Monday, Jan. 30, 1956
Masterpiece in Louisville?
When a composition by Roger Sessions is played, it is a major event. Reason: his music is so imposing and complex that few orchestras dare to try it. But this season. Composer Sessions, 59, unveils four major new works in a row: 1) a cantata; 2) a Mass, to be performed at Kent School, Conn.; 3) a piano concerto, to be played at Manhattan's Juilliard School of Music next month; 4) a symphony, his third, which the Boston Symphony Orchestra expects to play in March. The Louisville Orchestra, under Robert Whitney, premiered the cantata--really a solo aria the size of a full-grown concerto. Titled Idyll of Theocritus, it was even more imposing than previous jam Sessions.
The text is the second Idyll, one of literature's great love poems, by 3rd century B.C. Greek Poet Theocritus. The piece divides into four moods, as the forsaken girl Simaitha gathers magic spells, then tells the moon goddess how she met her lover, goes on to tell how she became his mistress, and finally explains his desertion and her determination to win him back. Sessions scarcely lets the soprano come up for air. At Louisville, Oklahoma-born Singer Audrey Nossaman needed all her excellent technique--and her strength --for some 40 minutes of music.

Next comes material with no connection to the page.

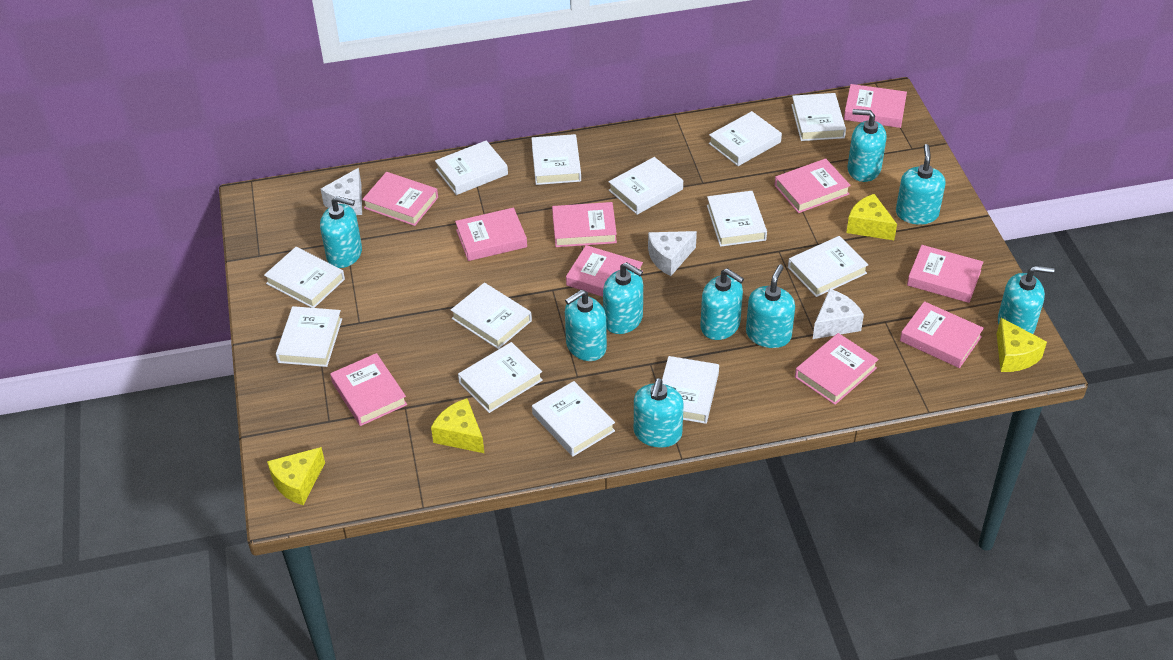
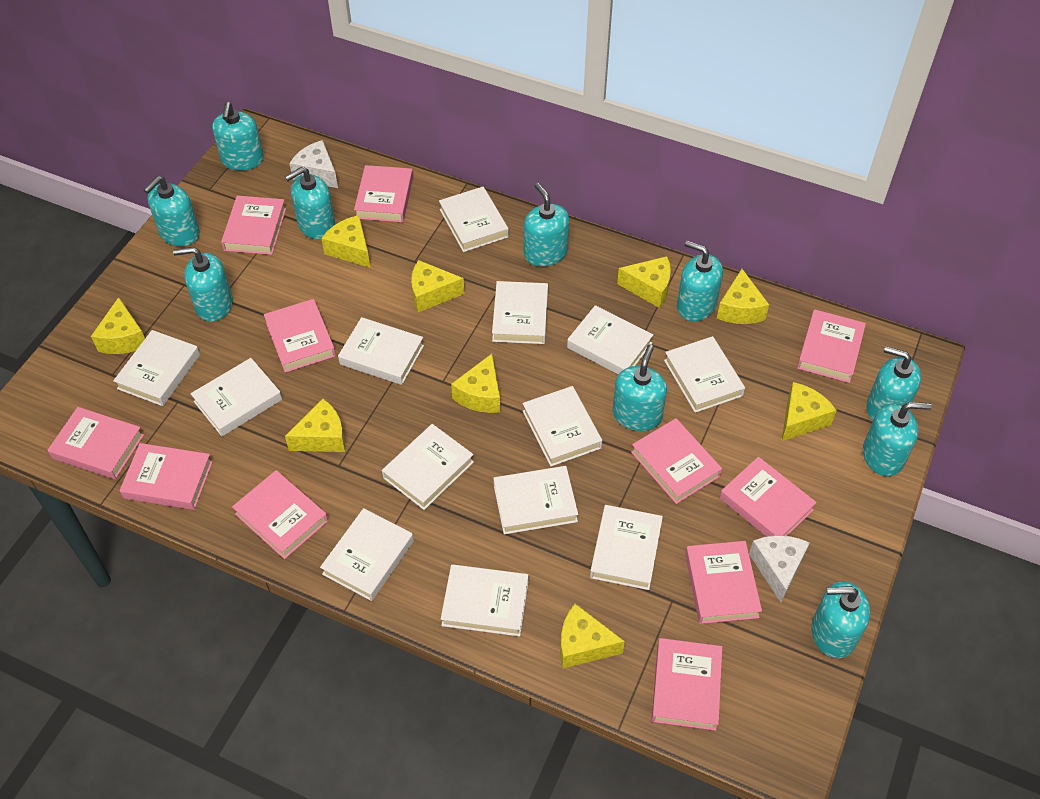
pink book: 10 -> 11
turquoise soap dispenser: 9 -> 10
white cheese: 3 -> 2
yellow cheese: 4 -> 9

The solo part inflects the words so poignantly as to enhance their individual meanings, spinning a melodic line of horizon-to-horizon dimensions. The vocal line almost never goes where ears accustomed to traditional melody expect it to go. But the effect is not selfconscious; before the work is over, the melody attains a sort of naturalness of its own.
Louisville critics, softened up by two years of modern music acquired under a $400,000 Rockefeller Foundation grant, were deeply impressed. "History may record," said the Louisville Times, "that a masterpiece was unveiled."